Agreed. Sorry about that! |
llvm/lib/CodeGen/SelectionDAG/TargetLowering.cpp | ||
---|---|---|
6057 | No worries. |
llvm/lib/CodeGen/SelectionDAG/TargetLowering.cpp | ||
---|---|---|
6061 | Is this transform even correct? Assume we got fshl 3, 2, 0, then the result would be 3. But this code could turn it into fshr 3, 2, (0-0), then the result would become 2. |
llvm/lib/CodeGen/SelectionDAG/TargetLowering.cpp | ||
---|---|---|
6061 | Maybe one can limit the condition to if (!isOperationLegalOrCustom(Node->getOpcode(), VT) && isOperationLegalOrCustom(RevOpcode, VT) && isPowerOf2_32(BW) && isNonZeroModBitWidth(Z, BW)) { Although, isNonZeroModBitWidth currently allow undef values. And I wonder if it is allowed to turn fshl X, Y, undef into fshr X, Y, (0-UNDEF) , considering that we for example know that fshl -1, 0, undef can't be zero, but fshr -1, 0, undef can be zero. So one probably needs to restrict the condition further by adding a isNonZeroNonUndefModBitWidth helper and use that here. |
llvm/lib/CodeGen/SelectionDAG/TargetLowering.cpp | ||
---|---|---|
6061 | You're right. I'll take a proper look on Monday. Of course this is just an optimization so it's safe to disable it completely if it's causing problems. I think I added it to fix some code quality regressions in the AMDGPU tests. |
llvm/test/CodeGen/X86/vector-fshl-512.ll | ||
---|---|---|
673 | Is this better sequence? Looks longer. |
llvm/lib/CodeGen/SelectionDAG/TargetLowering.cpp | ||
---|---|---|
6061 | Proposed workaround/fixup here: https://reviews.llvm.org/D86430 |
llvm/test/CodeGen/X86/vector-fshl-512.ll | ||
---|---|---|
673 | I agree it's longer but my knowledge of AVX-512 is limited. It's using the expansion of fshl: X << (Z % BW) | Y >> 1 >> (BW - 1 - (Z % BW)) vpsrlw %xmm4, %ymm5, %ymm5 vpsrlw %xmm4, %ymm1, %ymm1 I would expect to see just a couple more instructions here: vpsrlw $1, %ymm5, %ymm5 vpsrlw %xmm4, %ymm5, %ymm5 vpsrlw $1, %ymm1, %ymm1 vpsrlw %xmm4, %ymm1, %ymm1 which would be offset by not needing the vpcmpeqw/vpternlogq at the end. |
The fuzzer has found a failing case here: https://bugs.chromium.org/p/oss-fuzz/issues/detail?id=25150
define i33 @fshr_multi_use(i33 %a) { bb: %b = tail call i33 @llvm.fshr.i33(i33 %a, i33 %a, i33 1) %e = and i33 %b, 31 ret i33 %e }
We're seeing a break in the Firefox build after this change:
WidenVectorResult #0: t29: v2i32 = rotl t25, t28, /builds/worker/checkouts/gecko/gfx/angle/checkout/src/image_util/loadimage.cpp:640 Do not know how to widen the result of this operator!

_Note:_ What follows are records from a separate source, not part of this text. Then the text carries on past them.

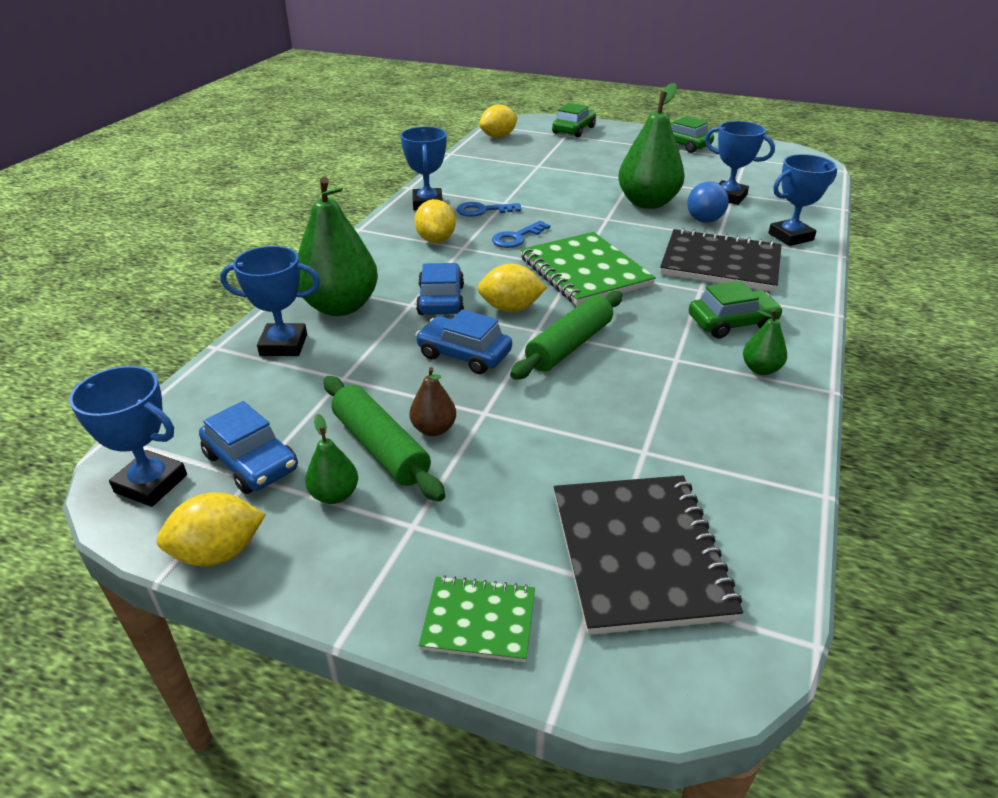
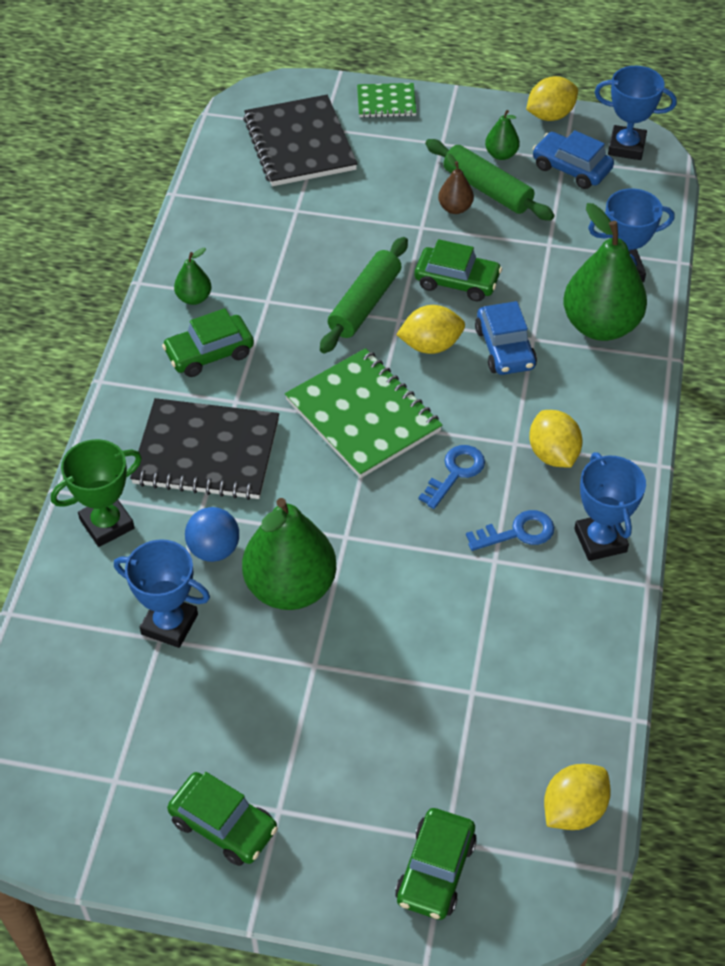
camera: 170 degrees right, 15 degrees up
(464, 354) = (457, 281): blue car -> green car
(790, 237) = (107, 524): blue trophy -> green trophy

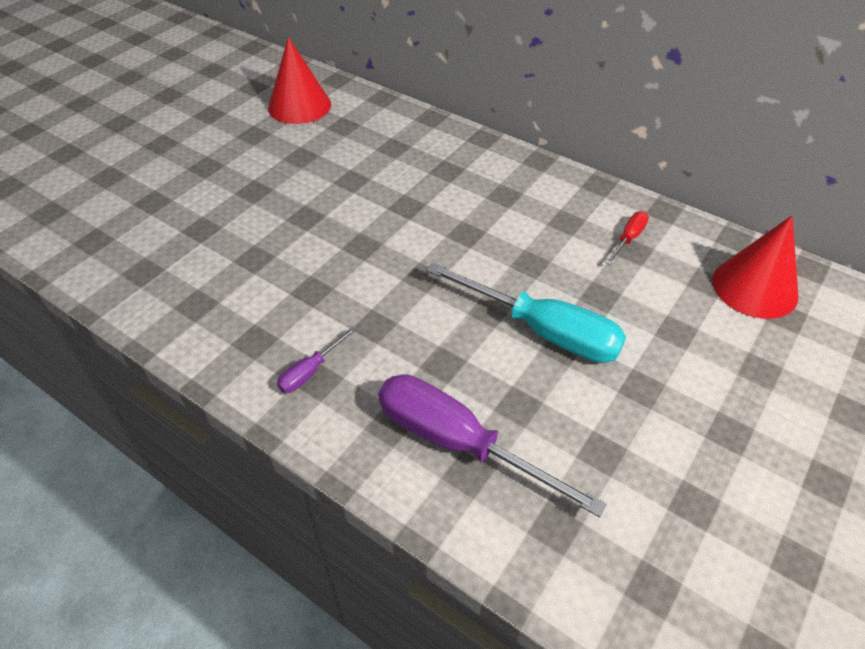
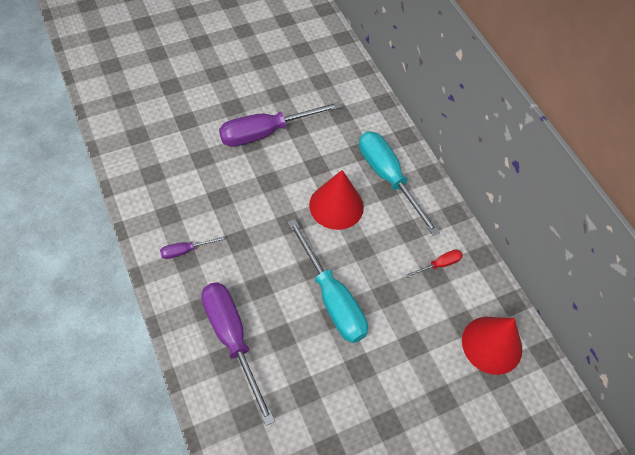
camera: 25 degrees right, 10 degrees up
(299, 106) = (304, 50): red cone -> red cone (336, 206)
(317, 199) = (266, 132): none -> purple screwdriver
(498, 183) = (388, 178): none -> turquoise screwdriver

The reproducers are available from the upper-left pane of https://treeherder.mozilla.org/logviewer.html#/jobs?job_id=313707074&repo=try&lineNumber=14721 if you click "Show Job Info".
Will this be covered by one of the existing followups?
We're also seeing this in our internal testing. I was about to put together a patch for it if its not already being worked on.
I'm not working on it yet as I don't have a small test case yet. I imagine the fix is just to add cases for ROTL and ROTR at LegalizeVectorTypes.cpp:2866.
Should this maintain the special case for power of 2 (the GlobalISel version won't have the power of 2 urem combines for a while)